Both the Board and Dr. Barnett acknowledge that, when a circuit court exercises original

jurisdiction over a matter, timely motions made under Rule 52 or Rule 59 can toll the time

to perfect an appeal. However, because the circuit court exercised appellate jurisdiction over

Wirtz’s appeal of the Board’s decision, the Board and Dr. Barnett assert that Wirtz’s motions

made pursuant to the Mississippi Rules of Civil Procedure were inapplicable. As a result,

they contend Wirtz’s Rule 52 and Rule 59 motions failed to toll the time for appeal, and they

ask this Court to dismiss his appeal as untimely.
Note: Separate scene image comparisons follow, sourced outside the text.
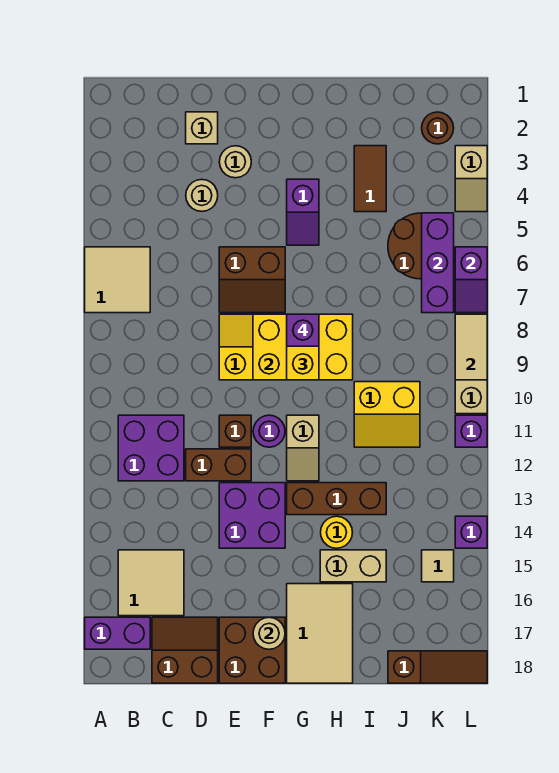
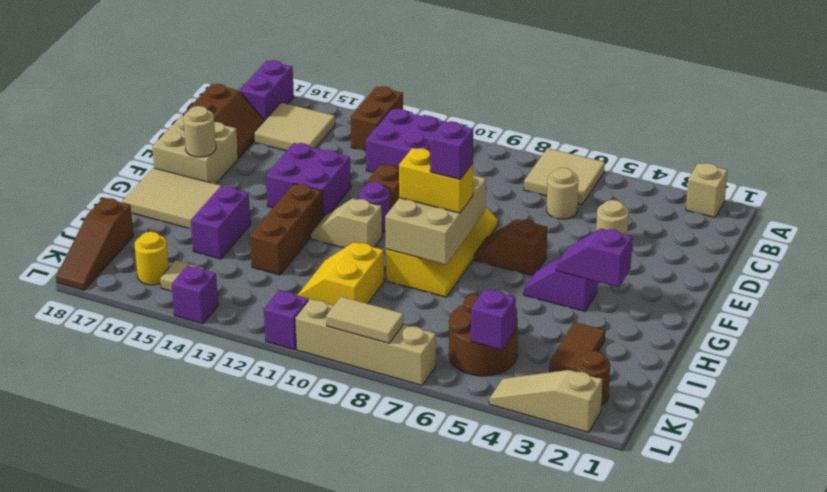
tan brick D2 level 1 -> tan brick A2 level 1
brown brick D12:E12 level 1 -> brown brick A13:B13 level 1
tan round brick E3 level 1 -> tan round brick C6 level 1
brown slope E6:F7 level 1 top 6 -> brown slope F6:F7 level 1 top 6
brown brick E17:F18 level 1 -> tan brick E17:F18 level 1
yellow brick F8:H9 level 2 -> tan brick F8:H9 level 2
yellow round brick H14 level 1 -> yellow round brick K16 level 1
tan brick H15:I15 level 1 -> purple brick H15:I15 level 1
brown tile I3:I4 level 1 -> brown tile I3:J3 level 1
purple brick K5:K7 level 2 -> purple brick K5 level 2
tan slope L3:L4 level 1 top 3 -> tan slope L2:L4 level 1 top 2
purple slope L6:L7 level 2 top 6 -> purple slope G3:G4 level 2 top 3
¶15.   Recently, in DeSoto County v. Standard Construction Co., 2018-CC-00027-COA

(¶17) (Miss. Ct. App. Jan. 22, 2019), this Court recognized that the Mississippi Rules of Civil

Procedure apply to toll the appeal period when a party files certain specified motions, such

as a timely filed Rule 52 or Rule 59 motion. As we explained in Standard Construction Co.:

       Mississippi Rule of Appellate Procedure 4(d) mandates that if any party files
       a timely motion of a type specified immediately below, the time for appeal for
       all parties runs from the entry of the order disposing of the last such motion
       outstanding. This provision applies to the following motions:

              timely motions under the Mississippi Rules of Civil Procedure
              (1) for judgment under Rule 50(b); (2) under Rule 52(b) to
              amend or make additional findings of facts, whether or not
              granting the motion would alter the judgment; (3) under Rule 59
              to alter or amend the judgment; (4) under Rule 59 for a new
              trial; or (5) for relief under Rule 60 if the motion is filed no later
              than 10 days after the entry of judgment.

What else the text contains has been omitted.